US military drops largest non-nuclear bomb MOAB in Afghanistan

US military drops largest non-nuclear bomb MOAB in Afghanistan

WASHINGTON: The US military on Thursday dropped the largest non-nuclear bomb ever deployed in combat, targeting an Islamic State complex in Afghanistan, the Pentagon said.

US President Donald Trump called the mission "very, very successful."

The GBU-43/B Massive Ordnance Air Blast bomb hit a "tunnel complex" in Achin district in Nangarhar province, US Forces Afghanistan said in a statement.

The strike occurred at 7:32 pm (1502 GMT).

"The GBU-43/B is the largest non-nuclear bomb ever deployed in combat," Air Force spokesman Colonel Pat Ryder said.

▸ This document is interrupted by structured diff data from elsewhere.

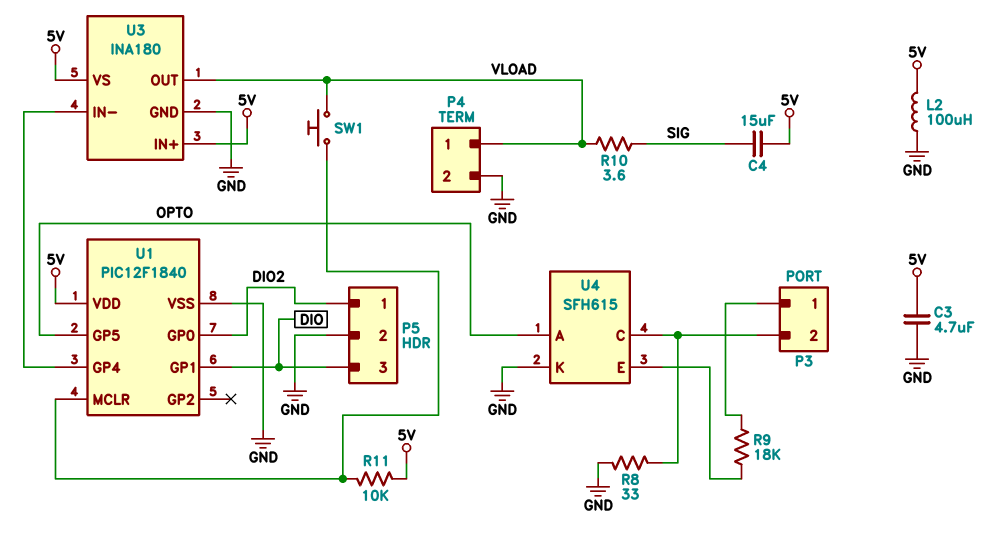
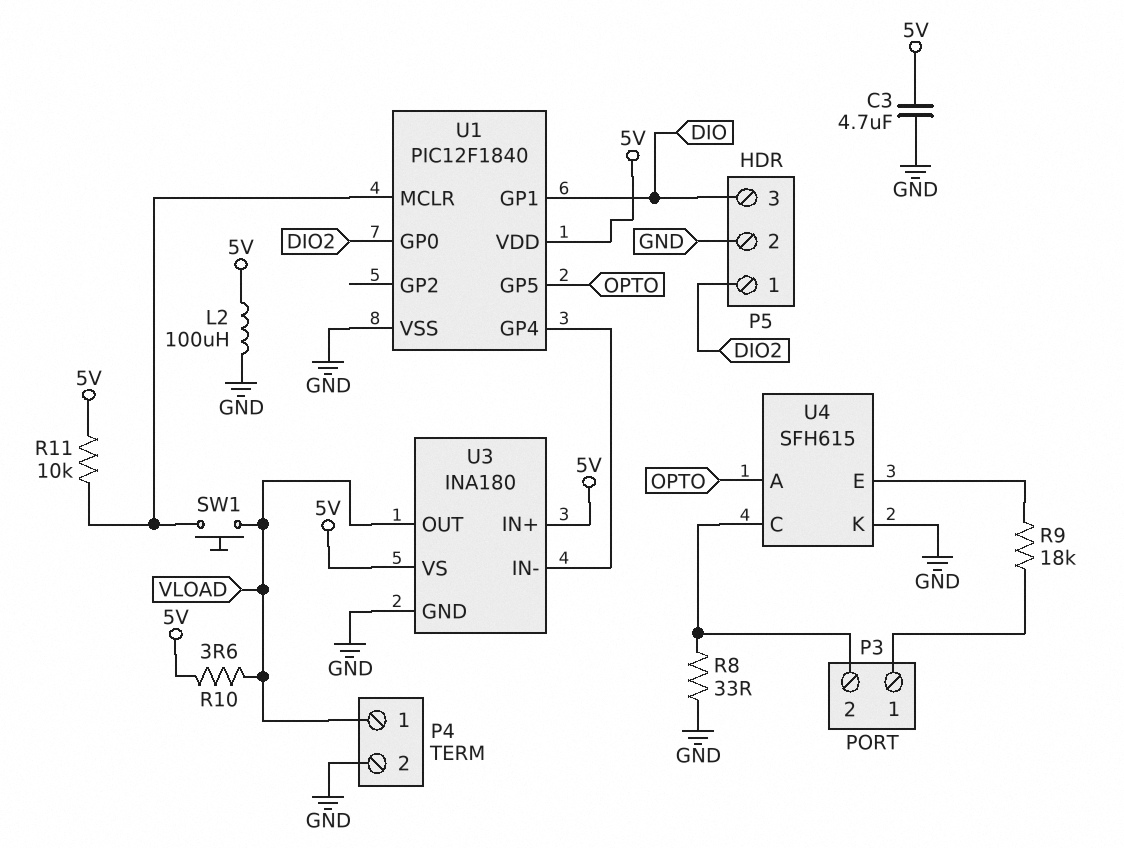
C4: 15uF (5V, SIG) -> none
R10: 3.6 (SIG, VLOAD) -> 3.6 (5V, VLOAD)

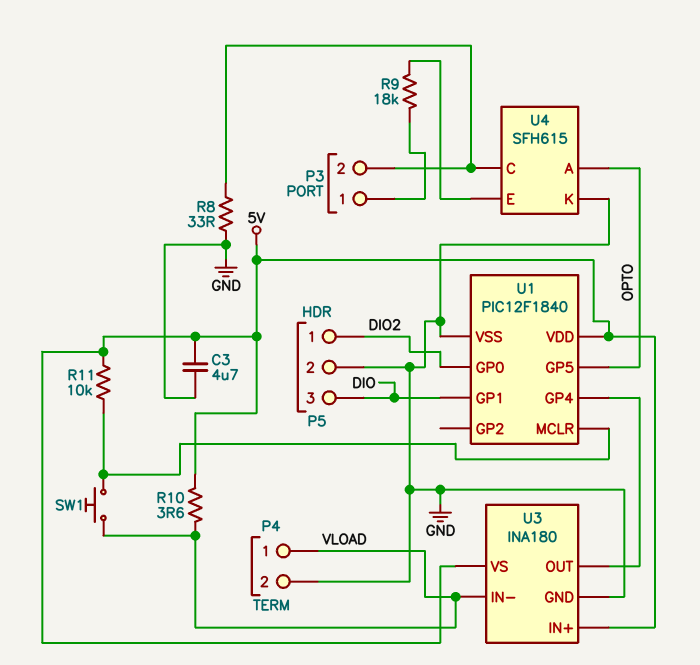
L2: 100uH (5V, GND) -> none
U3 pin IN-: U1/GP4 -> VLOAD
U3 pin OUT: VLOAD -> U1/GP4

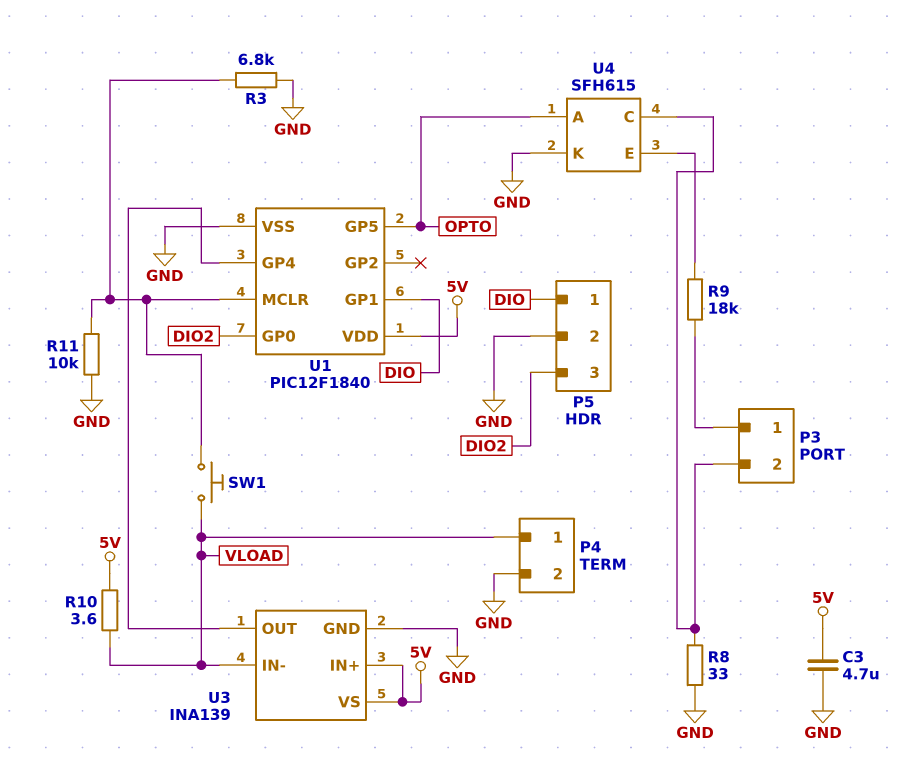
P5 pin 1: DIO2 -> DIO
P5 pin 3: DIO -> DIO2
R3: none -> 6.8k (GND, U1/MCLR)
R11: 10k (5V, U1/MCLR) -> 10k (GND, U1/MCLR)
U3: INA180 -> INA139

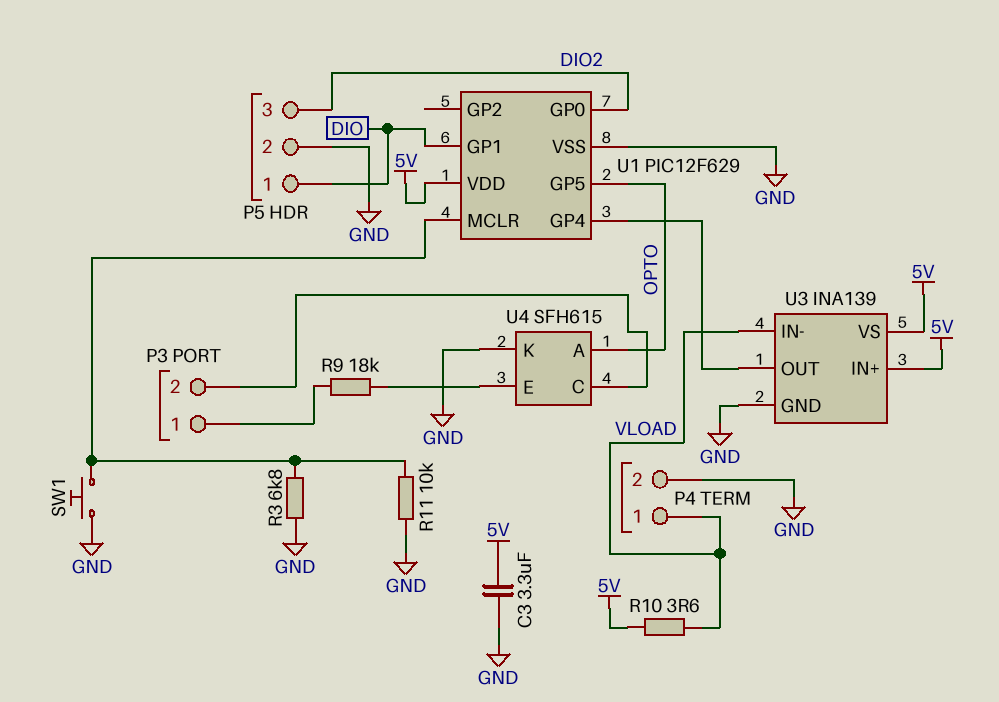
C3: 4.7uF (5V, GND) -> 3.3uF (5V, GND)
R8: 33 (GND, P3/2) -> none
SW1: button (U1/MCLR, VLOAD) -> button (GND, U1/MCLR)
U1: PIC12F1840 -> PIC12F629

Pentagon spokesman Adam Stump said the bomb was delivered via an MC-130 transport plane.

General John Nicholson, who heads US Forces Afghanistan, described the weapon as the "right munition" to reduce IS obstacles and maintain the momentum against militants in the region.

"As ISIS-K's losses have mounted, they are using IEDs, bunkers and tunnels to thicken their defense," he said, referring to a regional affiliate of the militant group.

White House spokesman Sean Spicer said: "We must deny them operational space, which we did."

The MOAB is better known by its nickname, the Mother of All Bombs, and was rapidly developed in 2002-2003 around the time of the US-led invasion of Iraq.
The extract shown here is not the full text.